1. A perovskite phase PIN-PSN-PT powder, characterized In that the composition comprises a three-phase solid solution, the first phase being Pb (In)_1/2Nb_1/2)O₃The second phase is Pb (Sc)_1/2Nb_1/2)O₃The third phase is PbTiO₃The chemical formula is (1-x-y) Pb (In)_1/ ₂Nb_1/2)O₃–xPb(Sc_1/2Nb_1/2)O–y PbTiO₃Wherein x and y both represent mole fractions, x is more than or equal to 0.405 and less than or equal to 0.445, and y is more than or equal to 0.365 and less than or equal to 0.405.

2. A preparation method of perovskite phase PIN-PSN-PT powder is characterized by comprising the following steps:

3. The method for preparing perovskite phase PIN-PSN-PT powder according to claim 2, characterized in that the presintering process conditions are as follows: presintering at 750-900 deg.c for 2 hr.

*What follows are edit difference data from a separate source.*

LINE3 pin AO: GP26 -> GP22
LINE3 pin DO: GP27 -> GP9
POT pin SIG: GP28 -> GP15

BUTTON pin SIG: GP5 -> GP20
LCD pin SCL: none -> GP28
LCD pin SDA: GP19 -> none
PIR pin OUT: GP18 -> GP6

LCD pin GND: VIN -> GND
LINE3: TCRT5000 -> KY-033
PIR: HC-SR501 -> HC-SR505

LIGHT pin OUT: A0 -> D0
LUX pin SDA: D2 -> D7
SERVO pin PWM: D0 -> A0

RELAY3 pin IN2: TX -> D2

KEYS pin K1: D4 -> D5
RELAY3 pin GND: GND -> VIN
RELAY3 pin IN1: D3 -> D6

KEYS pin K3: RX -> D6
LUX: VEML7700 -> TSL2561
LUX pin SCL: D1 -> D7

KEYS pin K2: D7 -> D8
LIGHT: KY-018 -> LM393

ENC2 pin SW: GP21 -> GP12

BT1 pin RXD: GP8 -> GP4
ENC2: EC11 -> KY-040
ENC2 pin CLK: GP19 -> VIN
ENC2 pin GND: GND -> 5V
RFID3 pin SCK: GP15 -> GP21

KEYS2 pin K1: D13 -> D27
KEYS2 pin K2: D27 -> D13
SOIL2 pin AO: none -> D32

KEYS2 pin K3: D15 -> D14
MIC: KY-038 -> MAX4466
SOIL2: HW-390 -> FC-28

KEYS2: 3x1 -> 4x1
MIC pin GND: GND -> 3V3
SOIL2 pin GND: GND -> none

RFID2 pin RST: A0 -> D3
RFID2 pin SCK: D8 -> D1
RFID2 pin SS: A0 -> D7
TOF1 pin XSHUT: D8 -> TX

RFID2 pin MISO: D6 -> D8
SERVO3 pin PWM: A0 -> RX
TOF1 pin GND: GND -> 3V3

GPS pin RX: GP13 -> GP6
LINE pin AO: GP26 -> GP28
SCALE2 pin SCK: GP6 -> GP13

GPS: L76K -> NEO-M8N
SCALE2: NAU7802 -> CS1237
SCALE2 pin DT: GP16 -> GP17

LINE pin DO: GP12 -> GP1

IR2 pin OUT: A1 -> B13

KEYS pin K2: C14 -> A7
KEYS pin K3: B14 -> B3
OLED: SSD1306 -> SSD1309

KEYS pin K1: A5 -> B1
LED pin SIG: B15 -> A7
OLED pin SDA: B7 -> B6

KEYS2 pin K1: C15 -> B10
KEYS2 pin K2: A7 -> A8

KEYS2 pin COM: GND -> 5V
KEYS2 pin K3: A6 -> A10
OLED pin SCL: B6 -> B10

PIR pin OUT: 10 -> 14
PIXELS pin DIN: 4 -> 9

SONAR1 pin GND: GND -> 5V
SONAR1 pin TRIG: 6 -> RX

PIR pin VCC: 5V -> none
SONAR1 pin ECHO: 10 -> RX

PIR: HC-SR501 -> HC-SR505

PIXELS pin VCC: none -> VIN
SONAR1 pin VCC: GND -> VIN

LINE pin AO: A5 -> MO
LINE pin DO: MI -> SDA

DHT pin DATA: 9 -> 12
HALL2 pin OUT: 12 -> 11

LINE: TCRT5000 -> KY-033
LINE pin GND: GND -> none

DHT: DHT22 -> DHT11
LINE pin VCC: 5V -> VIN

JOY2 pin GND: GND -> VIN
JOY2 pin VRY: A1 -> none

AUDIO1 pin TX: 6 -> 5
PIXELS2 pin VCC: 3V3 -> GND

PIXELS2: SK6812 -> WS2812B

4. High T_r-tAnd T_cLead base of<001>_CThe preparation method of the textured piezoelectric ceramic material is characterized by comprising the following steps of:

s1, preparation<001>_CBaTiO₃A template;

s2, transformation of the DNA fragment obtained in S1<001>_CBaTiO₃Adding fluxing agent, dispersing agent, adhesive, plasticizer, solvent and perovskite phase PIN-PSN-PT powder into the template, uniformly mixing, and performing ball milling to finally obtain slurry, wherein the fluxing agent, the solvent and the perovskite phase PIN-PSN-PT powder are mixed<001>_CBaTiO₃The mass ratio of the template is (0.125-2%): 1; dispersant, binder, plasticizer, solvent and perovskiteThe respective phase PIN-PSN-PT powder<001>_CBaTiO₃The volume ratio of the template is 1.5-3.5%, 4-6.5%, 4-7%, 50-70% and 3-7%

5. A high T according to claim 4_r-tAnd T_cLead base of<001>_CThe preparation method of the textured piezoelectric ceramic material is characterized by preparing in S1<001>_CBaTiO₃The specific method of the template is as follows:

2Bi₂O₃+3TiO₂→Bi₄Ti₃O₁₂

Bi₄Ti₃O₁₂+3BaCO₃→3BaTiO₃

Next, Bi was weighed in a stoichiometric ratio₄Ti₃O₁₂And BaCO₃Then adding Bi₄Ti₃O₁₂And BaCO₃With KCl according to 1: 1.5, uniformly mixing; then carrying out molten salt reaction, and finally washing by water,Acid washing to obtain<001>_CBaTiO₃And (5) template.